Subieron y el vehículo arrancó sin problemas. Las calles estaban desiertas, pero al momento de cruzar el río, el puente estaba colapsado. Por alguna razón los camboyanos estaban emigrando al otro lado del país, posiblemente buscando algún clima más fresco más allá de la frontera.
Al otro lado del río, a tan sólo veinte minutos en vehículo, estaba el búnker del tío de Banan. Dentro de él la tormenta solar no había dañado ningún aparato ni sistema, además se mantenía fresco. Era la mejor opción para sobrevivir a las altas temperaturas. Pero llevaban cuarenta minutos en el tráfico y no lograban llegar a la mitad del puente. La carga de la batería del auto bajaba rápidamente, de seguro también por culpa de la radiación solar, y no se podía cargar otra vez, pues el cargador solar se había descompuesto.
Se cumplió una hora en el puente y la gente ya estaba afuera de sus vehículos, sudando agotados, bajo el cielo verdoso. De pronto una refrescante brisa pasó, haciendo que las pocas nubes que habían empezaran a desaparecer, dejando el cielo totalmente despejado. La gente saboreó aquella brisa como un regalo divino, pero sólo se estaba preparando el escenario para lo que venía.

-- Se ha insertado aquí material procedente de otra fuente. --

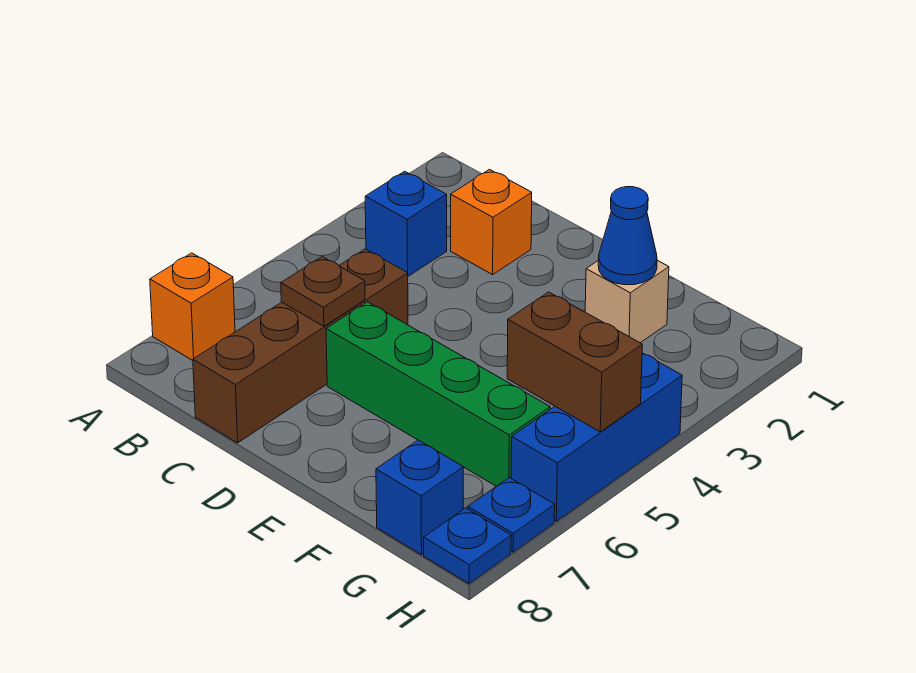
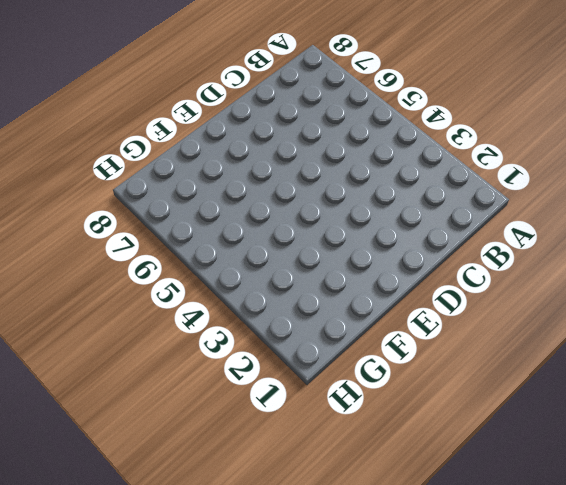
none -> orange brick A7 level 1
none -> blue brick B3 level 1
none -> orange brick C2 level 1

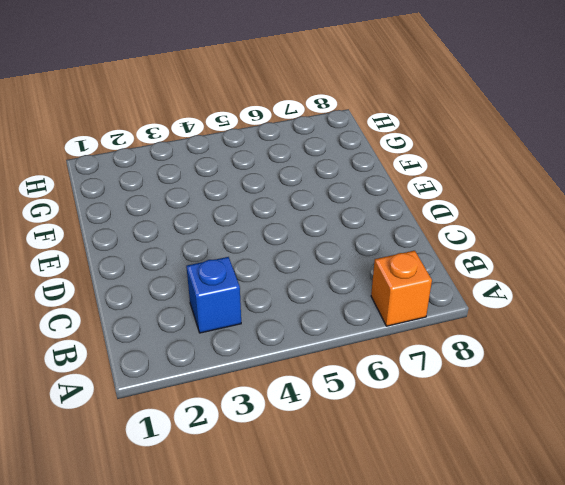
none -> orange brick C2 level 1
none -> brown brick C5:C8 level 1
none -> green brick D6:G6 level 1

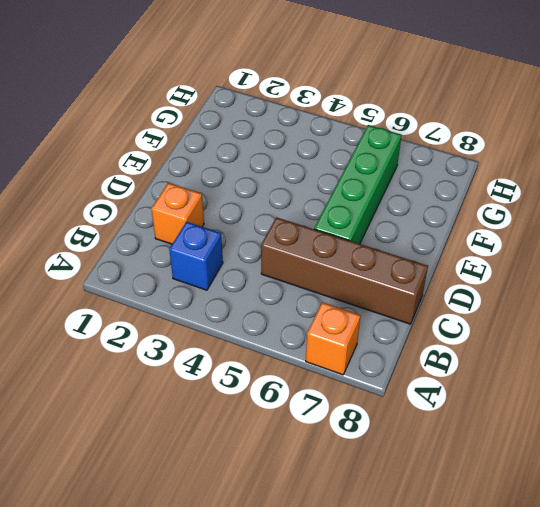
none -> tan brick F2 level 1
none -> blue brick G8 level 1
none -> blue brick H4:H6 level 1

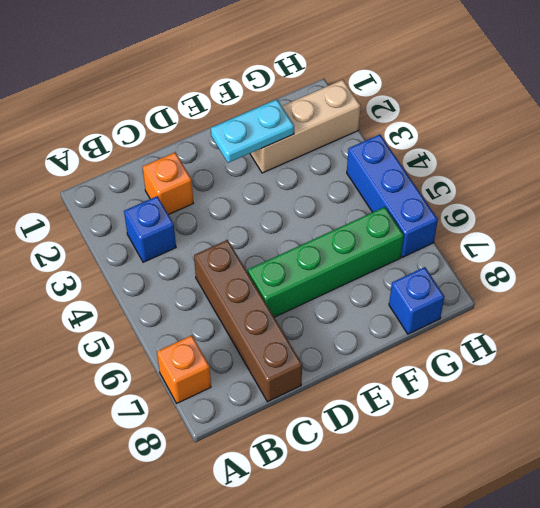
cyan plate E2:F2 level 2 -> blue cone F2 level 2
tan brick F2:H2 level 1 -> tan brick F2 level 1
none -> blue plate H7 level 1
none -> blue plate H8 level 1
none -> brown plate C6 level 2

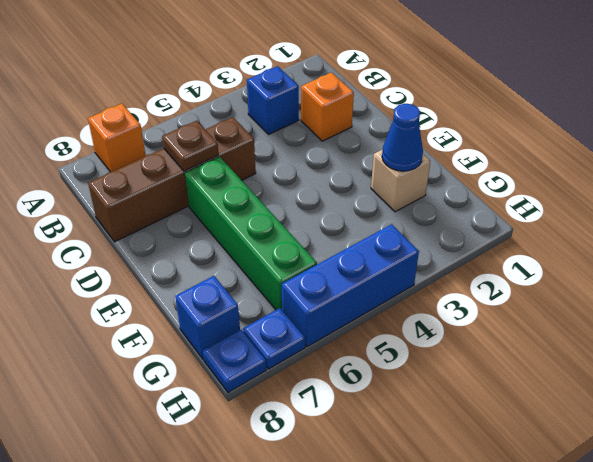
none -> brown brick G5:H5 level 2

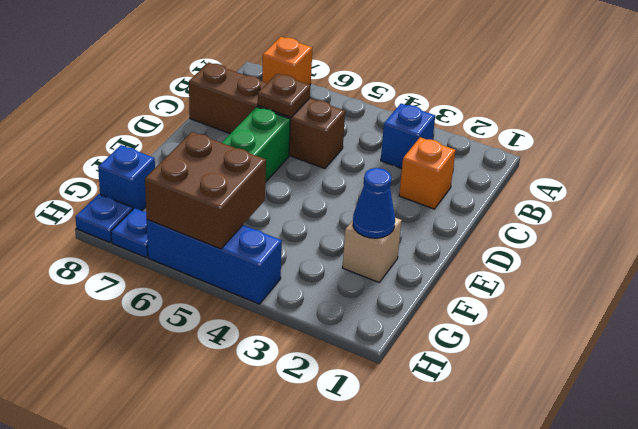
brown brick G5:H6 level 2 -> brown brick G5:H5 level 2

Como una ampolleta que comienza a fallar, la intensidad de la luz del Sol bajó, incluso por una décima de segundo Banan creyó ver que se había puesto oscuro. Miró alrededor y todos se veían asustados. Habían algunos que también vieron la luz del sol parpadear. Todo Camboya miró asustado al mismo punto: el cielo.
El viento seguía soplando, calmando el calor, pero el ambiente se había puesto extraño, nadie hablaba, parecía que nadie respiraba. El llanto lejano de un bebé proveniente de uno de los vehículos detenidos en el puente era todo el ruido que se oía.
Tate tomó la mano de Banan, asustada. De pronto el blanco Sol comenzó a tomar el color de las brasas, como cuando el carbón empieza a apagarse, hasta volverse totalmente negro. Todos vieron aquel maravilloso y a la vez tenebroso espectáculo en silencio, conteniendo el aliento, hasta que un fuerte temblor sacudió la Tierra.
De un momento a otro todo fue oscuridad y gritos de pánico, y en el cielo todas las estrellas se volvieron fugaces.